Special Pairs of Angles

When two angles form a pair of complementary, supplementary and vertical angles, a very special relationship takes place between the measures of the two angles. Such a relationship may be useful in determining other unknown angles.

Complementary Angles

As you may know, two angles are complementary if the sum of their degree measures equals 90 degrees. Two angles, measuring 50 degrees and 40 degrees, are complementary because their sum is 90 degrees, as shown in the diagram below:

Complementary Angles

Using this knowledge, we can begin to solve for unknown angles:

Sample A

If the degree measure of two complementary angles are in the ratio of 1:14, find the degree measure of the smallest angle.

Solution:

Let x equal the degree measure of the smallest angle.

Then x + 14x = 90 degrees.

Why do we equate x + 14x to 90 degrees?
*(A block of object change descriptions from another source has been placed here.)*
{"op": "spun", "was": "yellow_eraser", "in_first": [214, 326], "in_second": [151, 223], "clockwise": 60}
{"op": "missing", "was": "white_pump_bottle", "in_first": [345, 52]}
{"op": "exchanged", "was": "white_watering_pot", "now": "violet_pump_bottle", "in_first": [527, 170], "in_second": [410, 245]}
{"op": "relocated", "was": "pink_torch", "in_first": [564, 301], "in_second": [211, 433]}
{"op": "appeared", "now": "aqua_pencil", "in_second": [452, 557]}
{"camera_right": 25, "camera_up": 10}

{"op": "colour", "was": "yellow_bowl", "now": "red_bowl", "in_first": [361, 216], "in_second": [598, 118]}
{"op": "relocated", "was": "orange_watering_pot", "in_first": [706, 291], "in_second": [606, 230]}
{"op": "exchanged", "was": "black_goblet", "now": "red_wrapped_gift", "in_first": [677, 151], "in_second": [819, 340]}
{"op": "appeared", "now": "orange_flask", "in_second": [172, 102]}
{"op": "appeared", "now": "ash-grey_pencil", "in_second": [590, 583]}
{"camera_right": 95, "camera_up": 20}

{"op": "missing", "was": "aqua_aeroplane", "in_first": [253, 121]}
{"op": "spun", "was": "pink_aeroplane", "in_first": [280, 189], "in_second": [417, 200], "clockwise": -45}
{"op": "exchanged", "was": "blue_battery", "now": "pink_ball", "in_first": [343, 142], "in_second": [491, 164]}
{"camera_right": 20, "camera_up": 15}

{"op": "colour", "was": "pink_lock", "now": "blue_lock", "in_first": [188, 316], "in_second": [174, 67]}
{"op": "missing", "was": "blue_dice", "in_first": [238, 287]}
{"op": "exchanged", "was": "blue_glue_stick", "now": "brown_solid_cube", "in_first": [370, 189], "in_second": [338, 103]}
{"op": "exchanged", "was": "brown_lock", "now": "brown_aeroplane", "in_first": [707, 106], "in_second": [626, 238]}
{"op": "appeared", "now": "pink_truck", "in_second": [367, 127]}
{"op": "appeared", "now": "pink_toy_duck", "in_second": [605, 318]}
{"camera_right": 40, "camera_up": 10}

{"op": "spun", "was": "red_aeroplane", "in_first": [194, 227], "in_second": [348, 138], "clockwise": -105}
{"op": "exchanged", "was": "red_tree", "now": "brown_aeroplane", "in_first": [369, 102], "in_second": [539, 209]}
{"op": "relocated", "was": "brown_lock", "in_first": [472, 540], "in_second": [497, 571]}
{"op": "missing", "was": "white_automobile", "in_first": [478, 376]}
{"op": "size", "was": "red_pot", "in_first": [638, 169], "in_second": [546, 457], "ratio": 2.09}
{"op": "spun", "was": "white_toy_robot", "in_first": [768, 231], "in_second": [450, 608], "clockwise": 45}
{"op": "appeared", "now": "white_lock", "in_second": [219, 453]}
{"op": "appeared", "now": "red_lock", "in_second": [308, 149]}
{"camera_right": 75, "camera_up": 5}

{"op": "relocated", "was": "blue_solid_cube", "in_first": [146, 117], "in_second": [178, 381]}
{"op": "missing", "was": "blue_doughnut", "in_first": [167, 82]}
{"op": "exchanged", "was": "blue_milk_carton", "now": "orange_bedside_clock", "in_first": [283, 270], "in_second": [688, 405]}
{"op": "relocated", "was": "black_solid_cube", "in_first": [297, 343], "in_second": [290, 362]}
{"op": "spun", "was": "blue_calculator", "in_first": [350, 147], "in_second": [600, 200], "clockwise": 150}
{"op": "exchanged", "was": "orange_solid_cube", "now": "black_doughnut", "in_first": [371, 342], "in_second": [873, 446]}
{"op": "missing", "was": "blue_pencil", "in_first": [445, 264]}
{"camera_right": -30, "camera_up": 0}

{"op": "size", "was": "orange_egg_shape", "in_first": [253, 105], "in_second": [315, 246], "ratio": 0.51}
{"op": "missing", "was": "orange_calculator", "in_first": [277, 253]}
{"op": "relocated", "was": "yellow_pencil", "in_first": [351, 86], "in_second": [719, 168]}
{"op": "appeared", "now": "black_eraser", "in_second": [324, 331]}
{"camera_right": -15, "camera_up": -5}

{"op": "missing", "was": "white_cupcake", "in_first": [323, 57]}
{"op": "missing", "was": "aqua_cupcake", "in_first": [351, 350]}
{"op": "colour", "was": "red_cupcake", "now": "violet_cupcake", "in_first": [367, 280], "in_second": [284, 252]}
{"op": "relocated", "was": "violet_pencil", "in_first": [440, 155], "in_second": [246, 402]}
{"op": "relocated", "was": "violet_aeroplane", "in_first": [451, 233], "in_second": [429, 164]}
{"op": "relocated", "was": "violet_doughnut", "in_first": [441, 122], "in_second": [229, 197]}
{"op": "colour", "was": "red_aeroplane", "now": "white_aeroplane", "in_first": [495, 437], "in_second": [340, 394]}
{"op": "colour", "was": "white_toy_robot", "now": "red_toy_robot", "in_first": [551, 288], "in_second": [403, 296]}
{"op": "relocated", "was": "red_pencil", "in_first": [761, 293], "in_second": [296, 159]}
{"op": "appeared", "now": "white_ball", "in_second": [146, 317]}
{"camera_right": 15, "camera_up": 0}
This is done because we are dealing with complementary angles. That means the sum is 90 degrees. We called the smaller angle x, so the larger one must be 14x because we know it's 14 times larger. Therefore, the small angle (x) plus the larger angle (14x) must equal 90 degrees (because they are complementary).

We now simply solve for x:

x + 14x = 90 degrees
15x = 90 degrees
x = 90/15
x = 6

The smaller angle measures x degrees, so it is a 6 degree angle. The larger one is 14 times x, so it is 6*14 = 84 degrees. It may be important to remember that the problem specifically asked for the smaller angle, so make sure you give the answer the problem is looking for!

Supplementary Angles

These are similar to complementary angles, except their sum is 180 degrees. Often you will see supplementary angles created in a ray shoots out from a flat line, such as below:

Supplementary Angles

Sample B

If the degree measure of an angle is 30 degrees greater than twice the degree measure of its supplementary angle, what is the degree measure of the angle?

Solution:

Notice that this question is about supplementary angles NOT complementary angles. That means they sum to 180 degrees.

Let d = the degree measure of the angle.

Then, of course, 180 degrees - d = the degree measure of the supplement of the angle. Is that clear? To say it another way, the supplement is whatever we have to add to d to equal 180.

We now set up an equation keeping in mind the word TWICE.

d = 2(180 degrees - d) + 30

Wow... where did that equation come from? Let's look at it step by step. The problem starts by saying "the degree measure of an angle is," and that's where the "d =" part comes from. Then it says "30 degrees greater than," which explains the "+30." The last part says "Twice the degree measure of its supplementary angle," which means "2*(180-d)."

We now solve for d:

d = 360 degrees - 2d + 30
d + 2d = 360 degrees + 30
3d = 360 degrees + 30
3d = 390 degrees
d = 130 degrees

 

In the two examples above, we played with complementary and supplementary angles. In this section, we are going to deal with vertical angles and supplementary angles in a different way.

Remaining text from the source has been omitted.